The paper tackles the problem of adversarial vulnerability in Vision Transformers (ViTs) under hard-label black-box settings. It introduces AdvViT, a query-efficient attack that targets patch-level perturbations by operating on low-frequency components of each patch through a block DCT transform and a variance-based weight mask to guide perturbations, achieving lower $L_2$ distortion than CNN-based attacks under the same query budget. The approach combines a three-step low-frequency optimization in the DCT domain with a Sign-OPT-based baseline (AdvViT uses Sign-OPT, AdvViT+ uses Sign-OPT+), and demonstrates effectiveness across multiple ViT backbones on ImageNet-1K, with improvements in PSNR/SSIM indicating high perceptual stealth. These results challenge prior claims of ViT robustness and provide a ViT-specific adversarial framework that informs both attack strategies and robustness evaluations in transformer-based vision models.

Abstract

Recent studies have revealed that vision transformers (ViTs) face similar security risks from adversarial attacks as deep convolutional neural networks (CNNs). However, directly applying attack methodology on CNNs to ViTs has been demonstrated to be ineffective since the ViTs typically work on patch-wise encoding. This article explores the vulnerability of ViTs against adversarial attacks under a black-box scenario, and proposes a novel query-efficient hard-label adversarial attack method called AdvViT. Specifically, considering that ViTs are highly sensitive to patch modification, we propose to optimize the adversarial perturbation on the individual patches. To reduce the dimension of perturbation search space, we modify only a handful of low-frequency components of each patch. Moreover, we design a weight mask matrix for all patches to further optimize the perturbation on different regions of a whole image. We test six mainstream ViT backbones on the ImageNet-1k dataset. Experimental results show that compared with the state-of-the-art attacks on CNNs, our AdvViT achieves much lower $L_2$-norm distortion under the same query budget, sufficiently validating the vulnerability of ViTs against adversarial attacks.

Figures (6)

• Figure 1: Overview of the proposed AdvViT method.
• Figure 2: Attack in Low-frequency DCT Domain
• Figure 3: Query-Efficient Hard-label Black-box Attack against Vision Transformers
• Figure 4: Results of AdvViT+ with different $\rho$ values on the Deit-T model.
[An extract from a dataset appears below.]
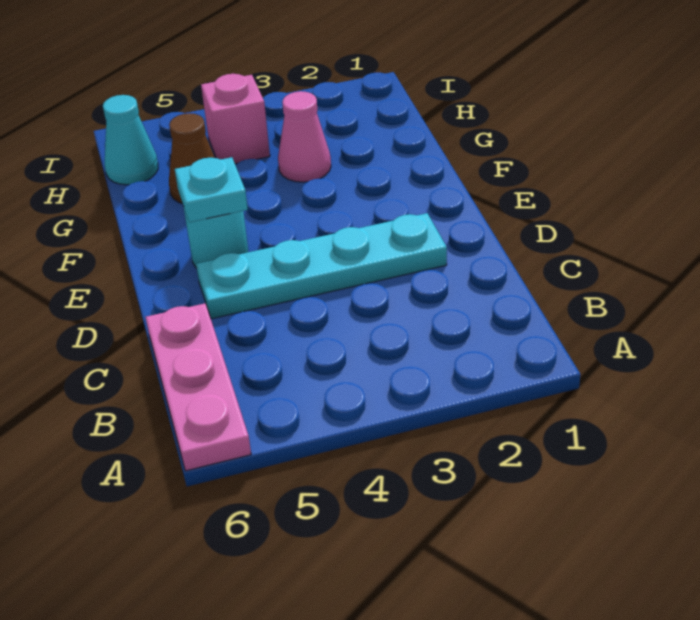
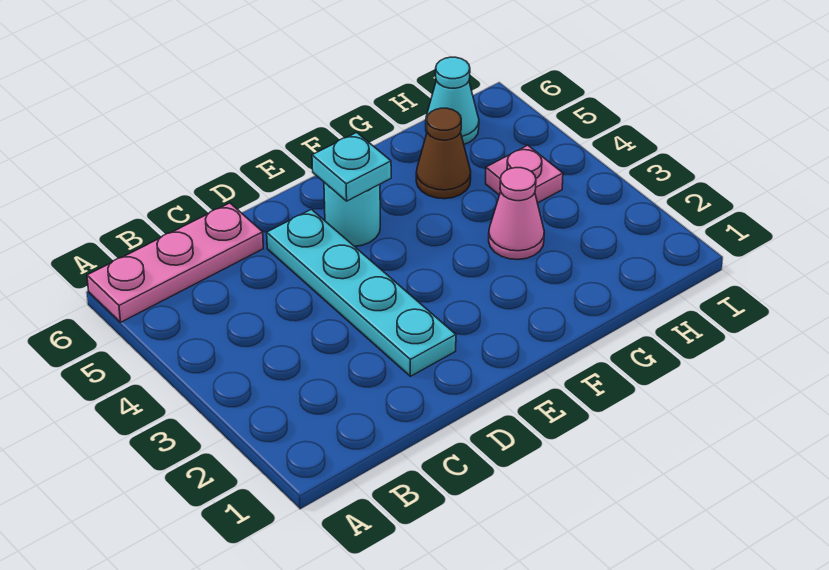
pink brick H4 level 1 -> pink plate H4 level 1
Within the maximum number of model queries 4000: (a) is the number of samples that can successfully find adversarial examples in 100 tested images; (b) shows the success rates on the given thresholds ($\epsilon$) 3.0, 5.0 and 8.0, respectively; (c) gives out the $L_2$ loss curves, including average $L_2$ loss and median $L_2$ loss.
• Figure 5: Results of AdvViT and AdvViT+ with different $\alpha$ values on the Deit-T model. The maximum number of model queries is 4000 and the dimension reduction ratio $\rho=3/16$. (a) and (b) show the $L_2$ loss curves of AdvViT and AdvViT+, respectively. (c) shows the success rate curves on the given threshold $\epsilon =5.0$.